Quando ninguém quer discutir o contrato

Existe uma diferença importante entre objetividade e resistência à negociação. Quem trabalha há muitos anos com contratos aprende a perceber isso quase imediatamente.

Quando uma parte evita discutir determinadas cláusulas, acelera artificialmente a assinatura ou trata qualquer pedido de ajuste como “excesso de cautela”, normalmente não está defendendo eficiência. Está defendendo uma posição contratualmente vantajosa que já percebeu existir.

Os desequilíbrios mais relevantes raramente aparecem de forma grosseira. Eles estão em estruturas aparentemente técnicas: uma limitação de responsabilidade colocada apenas para um lado, uma obrigação de resultado disfarçada de obrigação de meio, um prazo rígido para pagamento convivendo com prazos flexíveis de entrega, hipóteses abertas de rescisão unilateral, multas desproporcionais, ausência de critérios objetivos de performance, riscos tributários silenciosamente transferidos, responsabilidades solidárias mal compreendidas ou cláusulas societárias que concentram poder decisório sem correspondente exposição financeira.

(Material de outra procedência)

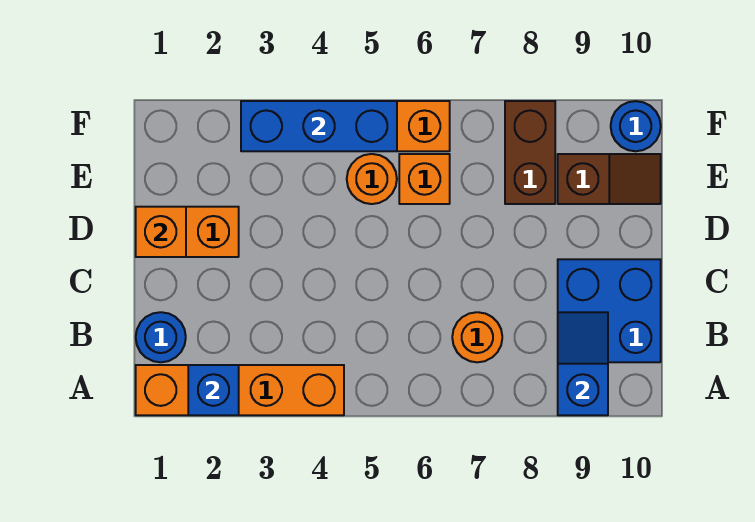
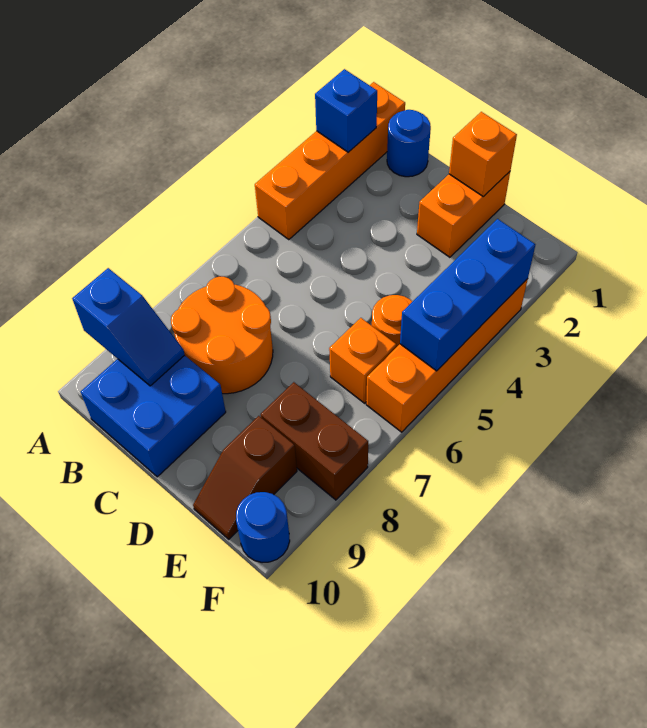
orange round brick B7 level 1 -> orange round brick B7:C8 level 1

Na prática, o contrato começa a mostrar sua verdadeira natureza justamente quando alguém tenta discuti-lo.

Quem efetivamente acredita no equilíbrio da relação costuma conseguir justificar critérios, explicar premissas e negociar pontos sensíveis sem desconforto excessivo. Já quem reage com irritação à revisão técnica normalmente sabe exatamente quais cláusulas deixariam de funcionar a seu favor se fossem analisadas com profundidade.

É por isso que contratos não podem ser tratados como mera formalidade operacional. Eles são mecanismos de distribuição de risco, controle e poder econômico. Muito antes de existir conflito, inadimplemento ou litígio, o contrato já definiu quem suportará pressão financeira, quem terá capacidade de saída, quem ficará exposto operacionalmente e quem conseguirá impor sua interpretação em momentos críticos.

A maior parte dos problemas empresariais não nasce da ausência de contrato. Nasce de contratos aparentemente “assináveis”, mas estruturalmente desequilibrados desde o início.

E, curiosamente, os contratos mais perigosos costumam ser justamente aqueles que ninguém quer discutir.